Role of complement in motor neuron disease: animal models and therapeutic potential of complement inhibitors.

摘要

Amyotrophic lateral sclerosis (ALS) is one of the major forms of motor neuron disease (MND), a group of degenerative disorders causing progressive motor neuron death leading to eventual paralysis and death. The pathogenesis of MND is poorly understood and may include genetic and/or environmental factors, with a common end-stage outcome. The majority of cases are sporadic, with a small percentage of familial cases identified. Mutations in the copper/zinc superoxide dismutase (SOD1) enzyme are frequent in familial ALS, and have allowed for the development of transgenic SOD1 rodent models of ALS. There has been evidence for immune system involvement in the disease, and activated components of the classical complement pathway have been observed in the serum, cerebrospinal fluid and neuronal tissue of diseased individuals.
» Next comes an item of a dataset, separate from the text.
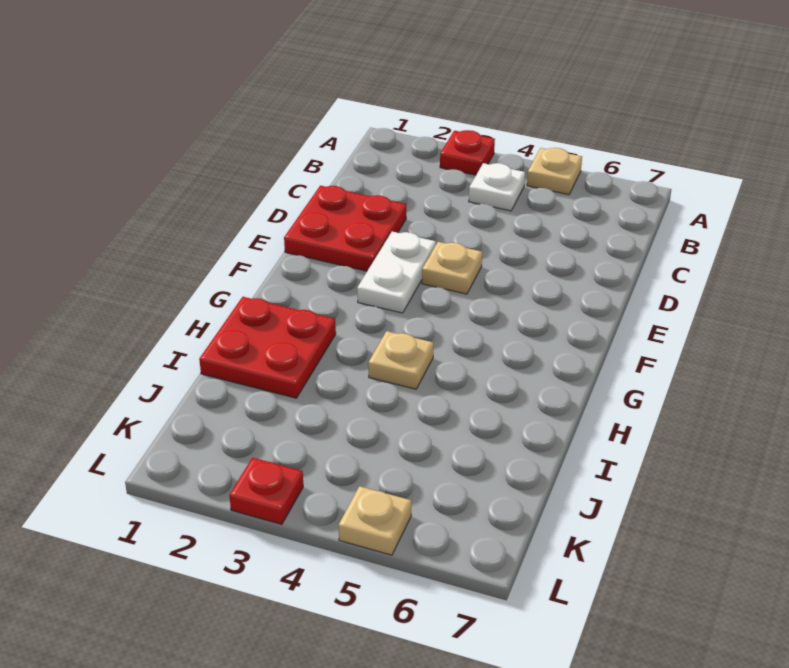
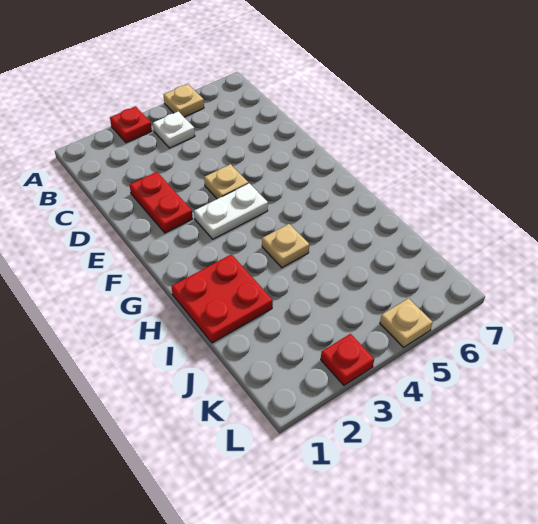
red plate D1:E2 level 1 -> red plate D2:E2 level 1
white plate E3:F3 level 1 -> white plate F3:F4 level 1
Furthermore, motor neurons and spinal cord tissue from SOD1 transgenic mice show an upregulation in C1q mRNA transcript and protein, in some cases prior to disease onset. Our laboratory has preliminary data indicating a specific pathogenic role for the activation fragment of complement C5 (C5a) in this disease. Using selective C5a receptor antagonists, we dosed SOD1 transgenic rats and observed an extension in survival and reduced motor symptoms compared to untreated rats. Collectively, these clinical and experimental findings suggest that targeting complement using specific inhibitors may represent a novel therapeutic approach to treating MND. Further experimental and clinical studies are required to validate this hypothesis. This review will summarize the clinical and experimental evidence to date implicating complement in the pathogenesis of MND.